O’Mahony maintains he didn’t get much reaction in the days and weeks afterwards. “I wouldn’t change the way I asked the question. It’s something that is ingrained in Irish rugby, that we work hard and that’s not questioned, and that’s the way I would answer it if ever asked again.”

Don’t think he ever will be.

Huge game

Moving on to today, O’Mahony maintains there were “plenty of things to scrub up on” from the win over South Africa and says today is “a huge game for this group of players”.

This applies to him as much as anyone. No area underlines the truism of facing the biggest job ever, every weekend, than the Irish back row.

“My knee is starting to feel normal again. A lot of fellas that I’ve talked to say it takes two years to feel normal, and it’s two years now. I feel my fitness is good and I’m enjoying my rugby at the moment.”

He’s deeply invested in the game, but admits a player could burn himself out over thinking about the game. It helps that O’Mahony has always known how to switch off away from the game, and he and Jessica have a one-and-a-half year old daughter.
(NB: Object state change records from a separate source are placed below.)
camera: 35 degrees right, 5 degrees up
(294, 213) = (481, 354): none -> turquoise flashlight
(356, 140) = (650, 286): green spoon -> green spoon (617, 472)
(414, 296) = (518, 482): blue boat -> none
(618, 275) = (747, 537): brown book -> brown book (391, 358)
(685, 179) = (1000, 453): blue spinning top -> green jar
“She takes up most of your time. She’s great fun, a good age, and a great character.”

He also likes his shooting, and so has three dogs, two Labradors, Roxy and Clouseau, and a Springer Spaniel, ‘Sailor’. “Probably a couple too many to be honest,” he says with a rueful smile.
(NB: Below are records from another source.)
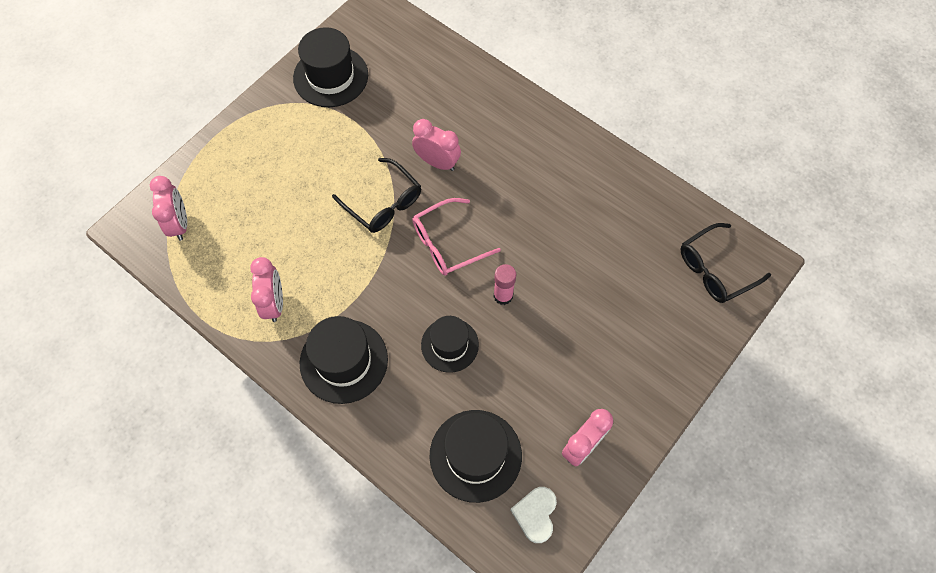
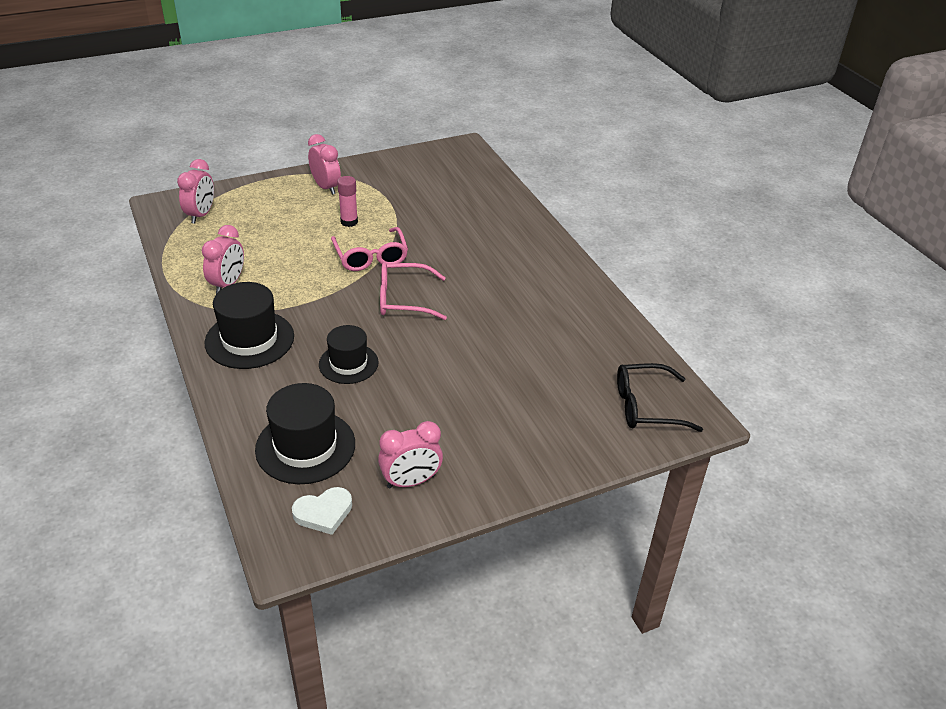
camera: 25 degrees right, 25 degrees down
(331, 76) = (394, 173): black hat -> none
(383, 203) = (371, 257): black glasses -> pink glasses
(437, 162) = (438, 248): pink clock -> pink clock (326, 187)
(503, 296) = (424, 350): pink glue stick -> pink glue stick (349, 222)
(535, 514) = (323, 513): white heart -> white heart turned 150 degrees counterclockwise

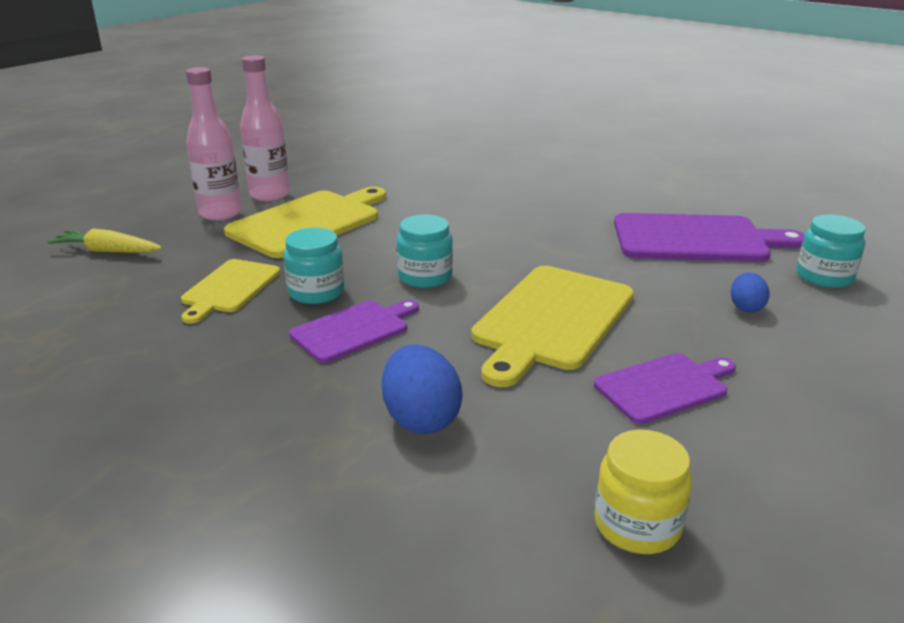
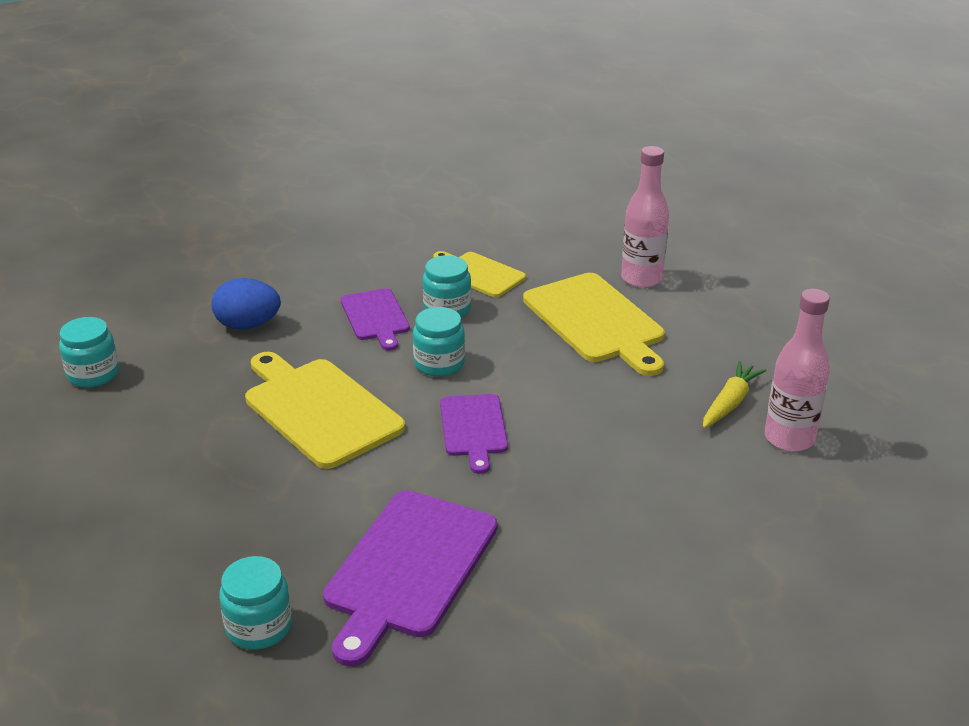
camera: 110 degrees right, 5 degrees up
(108, 251) = (581, 228): yellow carrot -> yellow carrot (730, 403)
(270, 195) = (681, 307): pink bottle -> pink bottle (789, 438)
(637, 525) = (93, 374): yellow jar -> turquoise jar
(664, 387) = (190, 433): purple cutting board -> purple cutting board (473, 428)
(746, 307) = (250, 531): blue egg -> none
He plays golf, and during the summer months, he does some surf kayaking.

“I love being outdoors. I’ve always been like that.”

Ask him what he enjoys most about playing rugby, and the answer is unsurprising.

“I enjoy the game, but I enjoy the 10 to 15 minutes in the changing room, especially with Ireland after winning in Lansdowne Road, when you can chill out even before you have a shower. You’ve worked hard together and it’s been a good day. That’s the reason you play.”

O’Mahony is among that current generation who were impressionable teenagers in those vintage years when Munster and Leinster were conquering Europe and Ireland were winning the Grand Slam in 2009. So there’s plenty to achieve yet.

“There’s a good bunch of us who will be around for a lot longer. Whether we get picked or not is a different thing, but we’ll be doing our best to give ourselves a shot. Fellas are hungry to win trophies, not just win with Ireland, but win silverware.

“The same with our provinces. We’re not here to make up the numbers. We want to go on and win championships. We want to be the team that every November is 3-0, and every Six Nations we’re tipped and there or thereabouts every year. There’s lots for all of us, but the way we go about that is our process of game by game. That’s how we’ve been successful and that’s how we’re going to get success in the future.”